The violence followed a disputed presidential election in which former President Levon Ter-Petrosian was the main opposition candidate. Scores of his supporters clashed with riot police on March 1-2, 2008 during an opposition rally in central Yerevan led by Nikol Pashinian, then a newspaper editor. Eight protesters and two police personnel died before outgoing President Robert Kocharian declared a state of emergency and ordered Armenian army units into the capital.
Dozens of people, including Pashinian, were arrested and jailed in an ensuing crackdown on the Ter-Petrosian-led opposition accused of organizing the “mass disturbances” in a bid topple the government. They strongly denied the accusations, saying that the authorities rigged the election and used lethal force to ensure the handover of power from Kocharian to his preferred successor, Serzh Sarkisian.
Armenia - Pictures of the ten people killed in the March 2008 post-election unrest in Yerevan are displayed during an opposition rally marking its 8th anniversary, 1Mar2016.
Investigators completely changed the official version of events after Pashinian swept to power in 2018. Kocharian and about a dozen former officials were indicted in connection with the crackdown.
The ex-president, his former chief of staff and two retired army generals were charged with an “overthrow of the constitutional order” but acquitted in 2021 after Armenia’s Constitutional Court ruled that the accusation, rejected by them as politically motivated, is unconstitutional. They again went on trial last year after the court allowed prosecutors to bring a different accusation stemming from the 2008 use of force.

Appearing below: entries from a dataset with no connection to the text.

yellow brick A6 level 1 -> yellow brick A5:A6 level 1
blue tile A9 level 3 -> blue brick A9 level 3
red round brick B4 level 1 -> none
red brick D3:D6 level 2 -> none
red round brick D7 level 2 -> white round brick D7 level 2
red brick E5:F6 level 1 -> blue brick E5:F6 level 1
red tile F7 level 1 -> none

The ECHR ruled on a collective lawsuit filed in 2011 by the families of the eight protesters as well as an interior troops conscript, Tigran Abgarian, killed during the unrest. It said that seven of the victims, including Abgarian, died as a result of a “badly planned and executed operation involving the improper use of crowd-control weapons and the indiscriminate and disproportionate use of lethal force.”
Armenia - Opposition leader Nikol Pashinian addresses protesters that barricaded themselves in central Yerevan, 1 March 2008.

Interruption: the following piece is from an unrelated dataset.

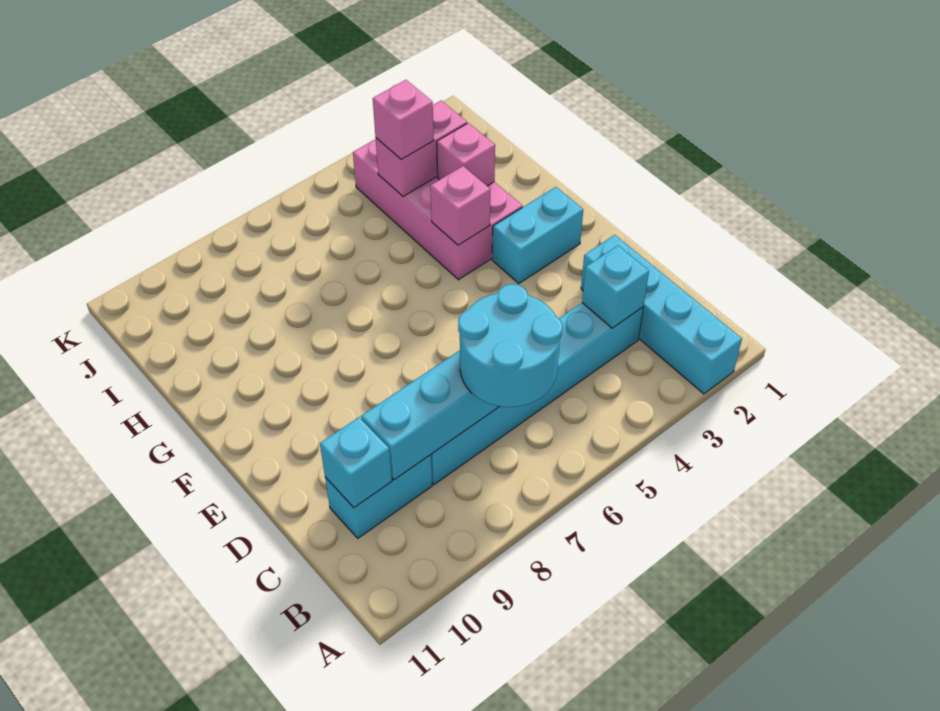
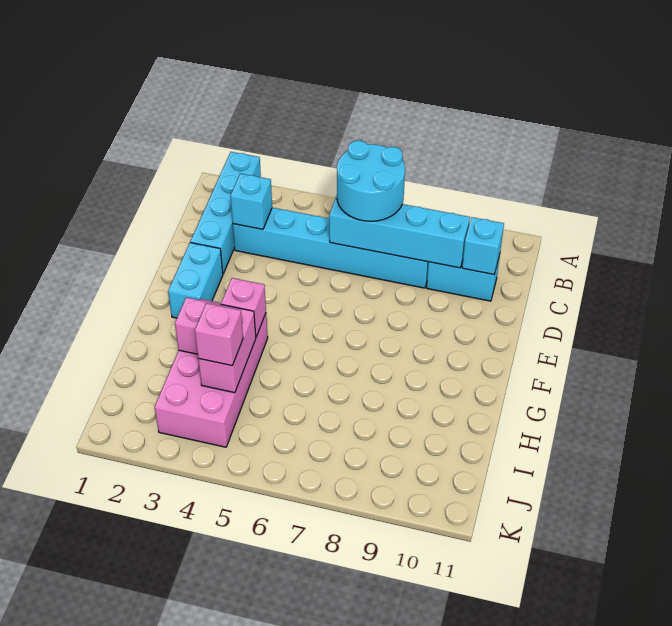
cyan brick F2:F3 level 1 -> cyan brick E2:F2 level 1
pink brick I3:I4 level 2 -> pink brick H4:I4 level 2

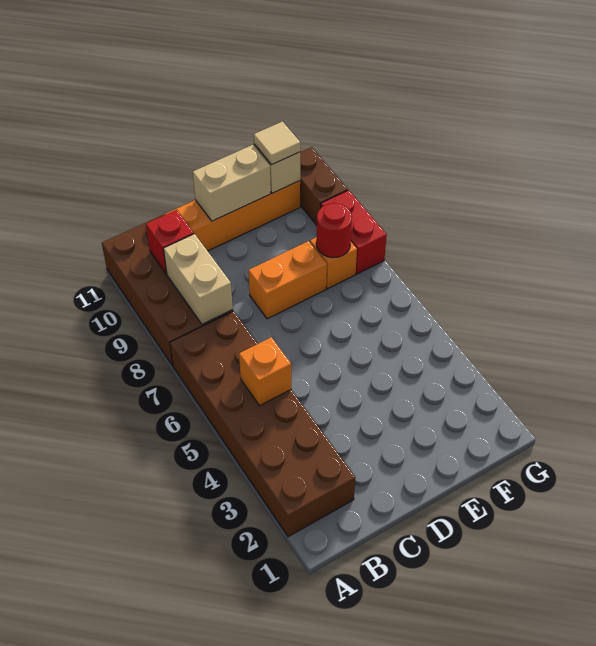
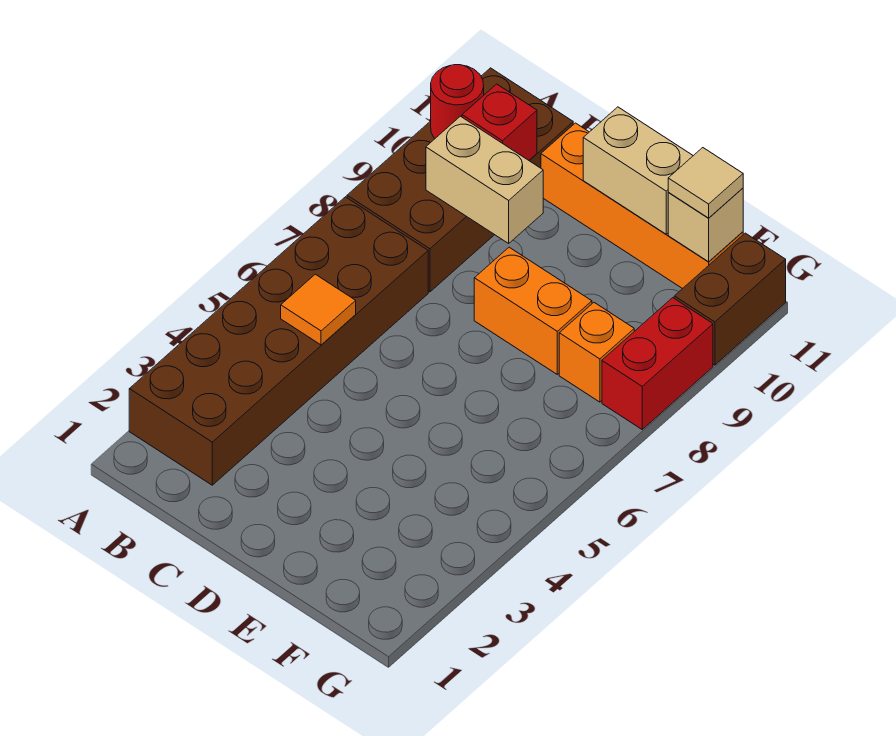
orange brick B5 level 2 -> orange tile B5 level 2
tan brick B8:B9 level 2 -> tan brick B9:C9 level 2
red round brick F8 level 2 -> red round brick A10 level 2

The Strasbourg-based court said security forces thus violated their “right to life” guaranteed by a European convention on human rights. It found no such violation with respect to the two other protesters.
“One victim died from a head wound from an unidentified object, while the other had been shot and died in unknown circumstances,” said the ECHR.
Still, the court ordered the Armenian government to pay 30,000 euros ($35,000) in damages to each of the families that appealed to it. It also concluded that the former authorities in Yerevan had done “very little” to identify those responsible for the deaths.
No law-enforcement official was prosecuted and tried in connection with the deaths even after the 2018 regime change. Nevertheless, Pashinian has repeatedly claimed since becoming prime minister that the high-profile case been solved.
“The guilty are those who are being tried in court,” Pashinian said on Thursday, clearly alluding to Kocharian and the other former officials.
The 71-year-old ex-president, who now leads the opposition Hayastan alliance, has blamed the deaths on Pashinian, citing what he sees as inflammatory speeches delivered by the latter during the March 2008 rally.